俺の火炎も、紫苑の電撃も、セルシオと渓の風も形質こそは自然現象であるが実際は『ハート』が具現化したもの。
つまり・・・

「つまり、例え風であろうが火炎であろうが幻であろうが、クリアである限り私の能力で相殺してしまえる、ということだ」

アンチクリアの能力・・・その一つ・・・!



「フフフ・・・これはまた随分珍しく、面白い能力を持っているね・・・」
セルシオはそう言うと、ぼそり、と聞こえるか聞こえないか位の声の大きさで呟いた。

「!?」



「・・・もう飽きてきちゃったし、そろそろ決着を着けようか」
そう言うとセルシオは正面から目にもとまらぬ速さで突っ込んでくる。
「!!」
俺は反射的に剣から火柱をセルシオに向かって放出する。



だが、セルシオは風を纏い火柱を弾く。



セルシオはスコップを俺の喉元めがけて突き出す。



更にその瞬間、渓が俺に斬りかかろうとする。



だが渓の刀が振り下ろされるよりも一瞬速く、ザイツェフの蹴りが渓の手を弾き、刀は高く宙に放りあげられる。



そして俺はセルシオのスコップを弾き・・・






ザイツェフがリボルバーの銃口を渓の額に突きつけるのと同時に、
俺は剣の切っ先をセルシオの喉元に付き付けた。





ざざあ、と風が竹林を通り抜けていく。
静寂の後、セルシオはふう、と静かに目を閉じ、言う。

「・・・僕らの負けだ」






___竹林の山道。

セルシオと渓を先頭に、気絶した餡子を背負った俺と、負傷した蜘蔵を担いだザイツェフ、
そして杙菜がうつむきながら坂道を下っていく。

怪我人を担いでいるということもあって、俺達とセルシオの距離は10メートルほど離れている。

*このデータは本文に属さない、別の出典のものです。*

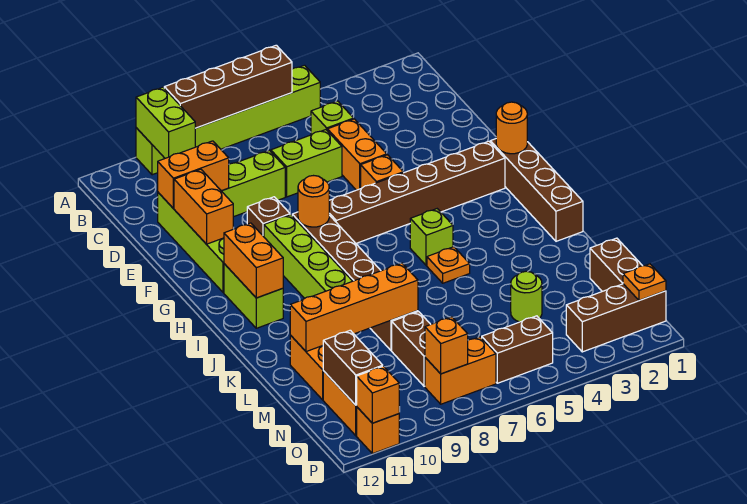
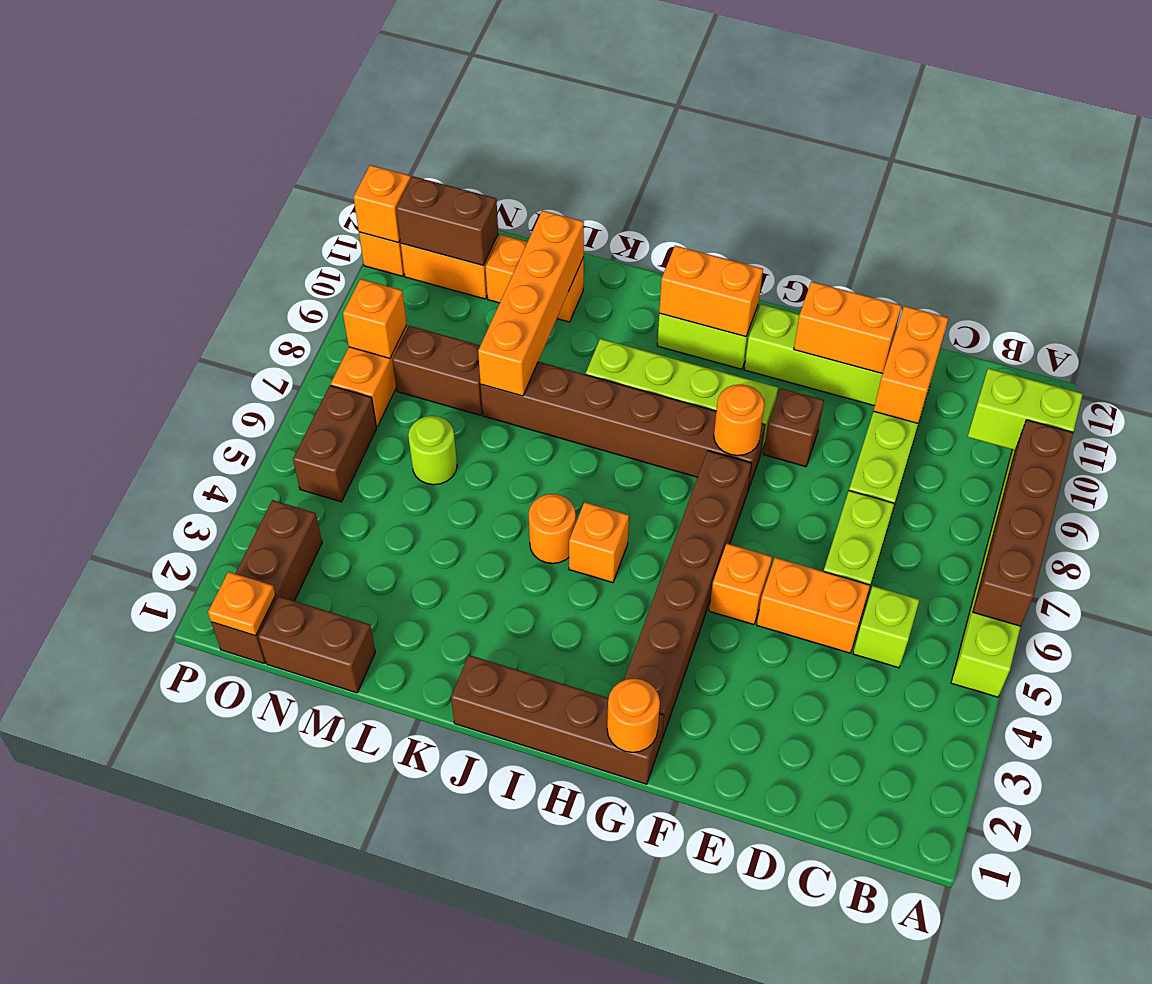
lime brick I5 level 1 -> orange brick I5 level 1
orange plate J5 level 1 -> orange round brick J5 level 1
lime round brick M4 level 1 -> lime round brick M6 level 1

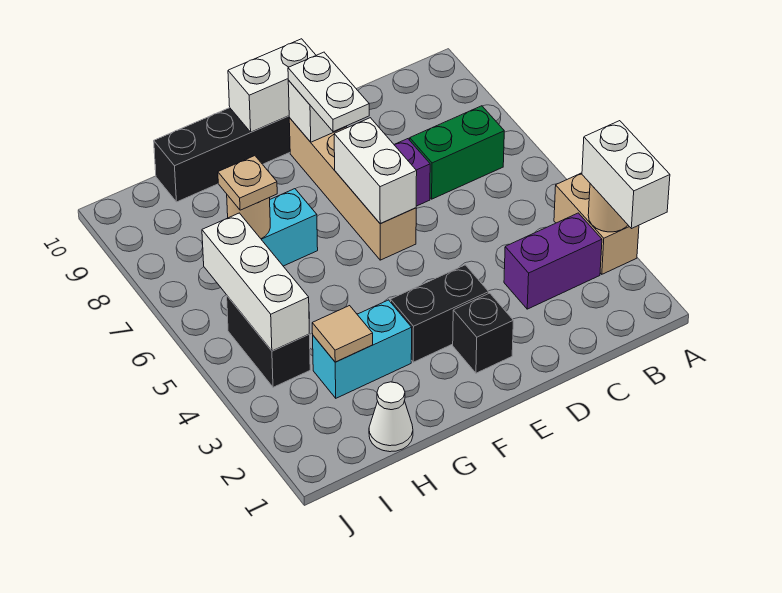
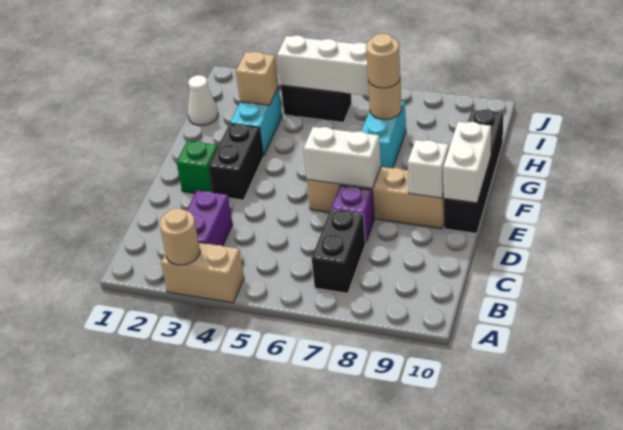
white brick A2:A3 level 3 -> none
green brick B7:C7 level 1 -> black brick B7:C7 level 1
black brick E2 level 1 -> green brick E2 level 1
white plate E8:E9 level 3 -> none
tan tile H3 level 2 -> tan brick H3 level 2
tan plate H7 level 3 -> tan round brick H7 level 3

・・・小声なら聞こえないはずだし、丁度良いか・・・。

俺は蜘蔵にザイツェフに担がれた蜘蔵に近づき、小声で蜘蔵に訊いてみる。

「・・・さっき言ってたこと、アレ本当なんですか?」
すると、蜘蔵が小声で言う。
「・・・ああ、本当だ」
「・・・?一体、何の話だね?」
ザイツェフが話に割って入る。



「・・・セルシオの・・・奴の心を覗けなかった」



「・・・ふむ、それはつまり彼の精神力があなたを遥かに上回っていたと・・・?」
「いや、そうじゃない。以前紫苑君の心を読もうとした時はなんというか・・・
 まるで暴風雨の中にいるような感じでほとんど心を読めなかったが、全く読めない訳ではなかった。
 だがセルシオは・・・奴の心は全く読めない。

 つまり、何者かによって心にプロテクトをかけられている可能性が高い」
「・・・そんな事が出来る奴本当にいるんですか?他人の心にプロテクトをかけるなんて」
「・・・一度見たことはあるが、もしあいつだとしたら絶対にもう二度と会いたくはないね」
「・・・・・?」

「・・・そういえばさっき戦っている時だが・・・一馬君、気付いたか?」

「・・・勿論」





「・・・彼らは最後の一撃をかわす事が出来た筈なのにあえて降参した」


そして・・・気になることがもう一つ。さっきセルシオが正面から突っ込んでくる直前に小声で言っていた言葉。






『あの人が喜びそうだ』





一体あいつは・・・何者なんだ・・・?



「おーい! ちゃんとついてきてるかーい?」

セルシオは手を振りながらこちらを振り向いて大声でそう言った。